Sunday, January 31, 2021

Sundance with Abe: In the Earth

I’m thrilled to be covering the Sundance Film Festival for the eighth time. This year, I’m not in Park City, Utah, but watching films virtually and reviewing them as soon as I can.

In the Earth
Directed by Ben Wheatley

One of the key elements of dystopian movies, and a good deal of science fiction in general, is the emptiness of once-populated areas. Protagonists are often seen traversing or wandering large spaces, whether they’re abandoned neighborhoods or vast forests, rarely encountering other people but well aware that they could happen upon dangerous, unpredictable elements at any moment. Whatever the threat was that felled humanity may be less severe and problematic than the way in which those who have survived have now adapted for their own survival.

Dr. Martin Lowery (Joel Fry) crosses through a quarantine checkpoint in search of Dr. Olivia Wendle (Hayley Squires) and a test site that might provide some answers to the virus that is afflicting the world. He is guided by park scout Alma (Ellora Torchia), who quickly demonstrates her resilience in the forest, though neither of them are prepared for an attack that leaves them worn-down and without shoes. When they meet Zach (Reece Shearsmith), a mysterious man living within the forest, they debate whether to trust him, a decision that has vicious consequence as his fanaticism is gradually revealed.

This film comes from writer-director Ben Wheatley, best known for horror films that this reviewer has largely avoided. The two films from his resumé I have screened are “High-Rise,” a dizzying satire about class systems, and “Down Terrace,” a clever and biting look at criminality. This entry zeroes in on a select few characters who have much more stimulation from the seemingly endless nature of the woods around them and the sounds they hear than from any intellectual conversation. But existing in the world in a solitary way only goes so far, and encountering those whose sanity has been challenged by their experiences and outlook can be vicious and horrifying.
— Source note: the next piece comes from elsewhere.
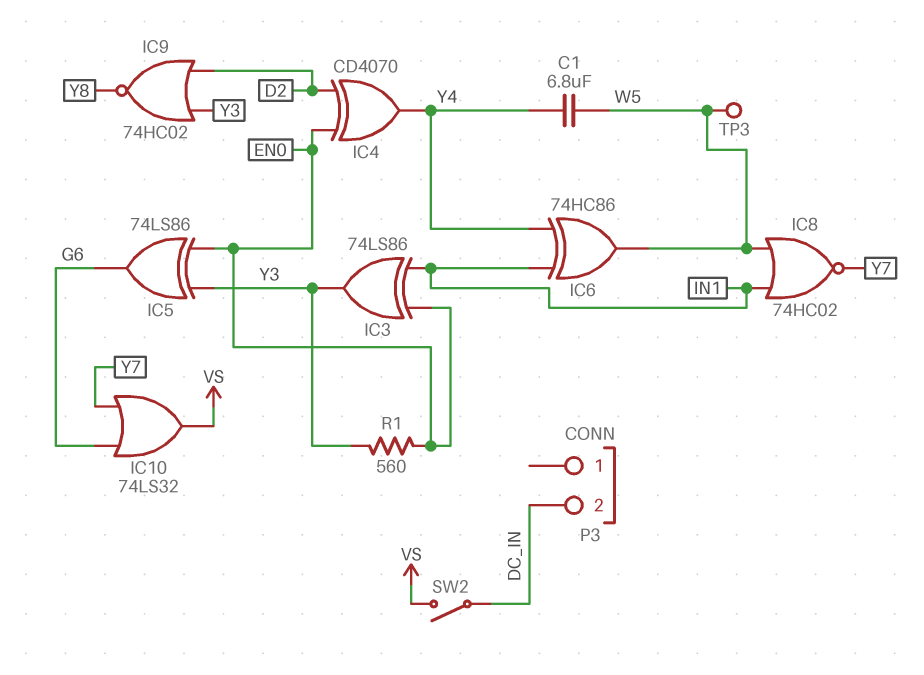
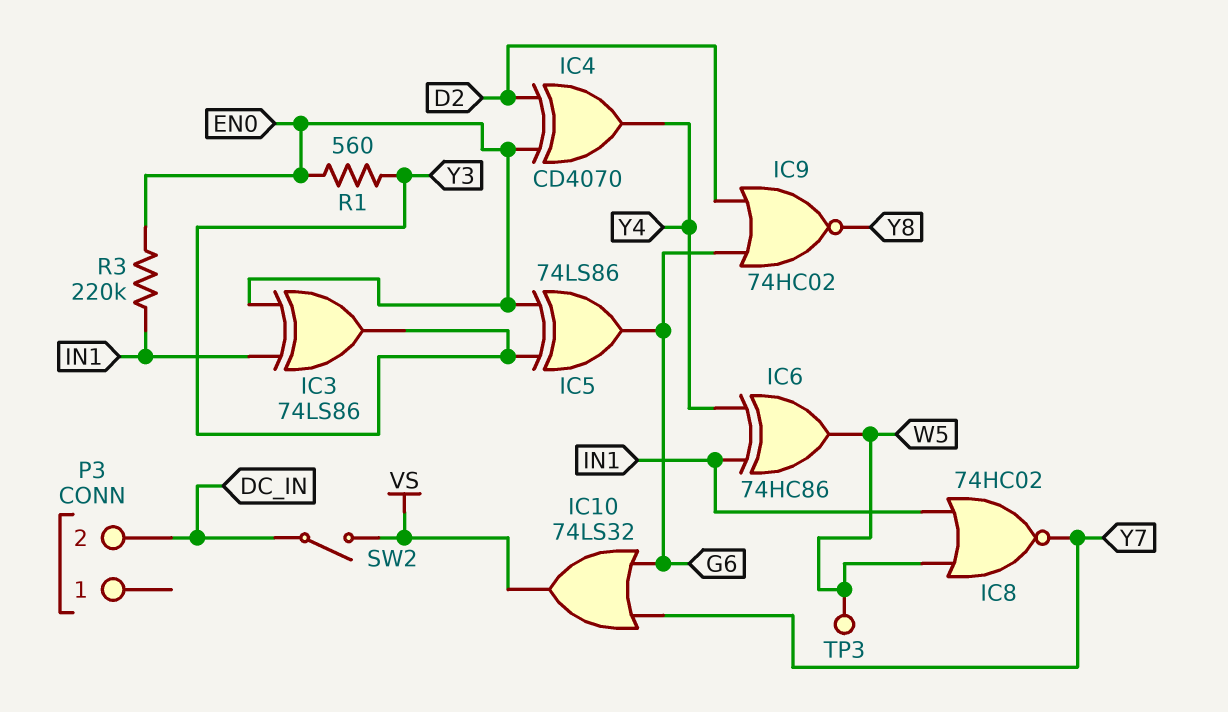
C1: 6.8uF (W5, Y4) -> none
IC9: NOR 74HC02 (in D2, in Y3, out Y8) -> NOR 74HC02 (in D2, in G6, out Y8)
R3: none -> 220k (EN0, IN1)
The way that this film slowly wanders into unknown territory and unravels the terrors lurking within that forest is reminiscent of “Annihilation,” and Martin and Alma are equally unprepared for what they will find as that crew was. There are also elements of “Embrace of the Serpent,” particularly the deep belief in cultural mythology and the significance people have in the greater order of things. Those seeking a deep psychological dive into the harrowing and haunting may find this dizzying, psychedelic experience satisfying, but its storytelling approach feels purposefully disjointed, serving to disorient audiences as much as to intrigue them. Descending its dark, violent path isn’t all that appealing, and this gruesome head trip is more agonizing and baffling than anything else.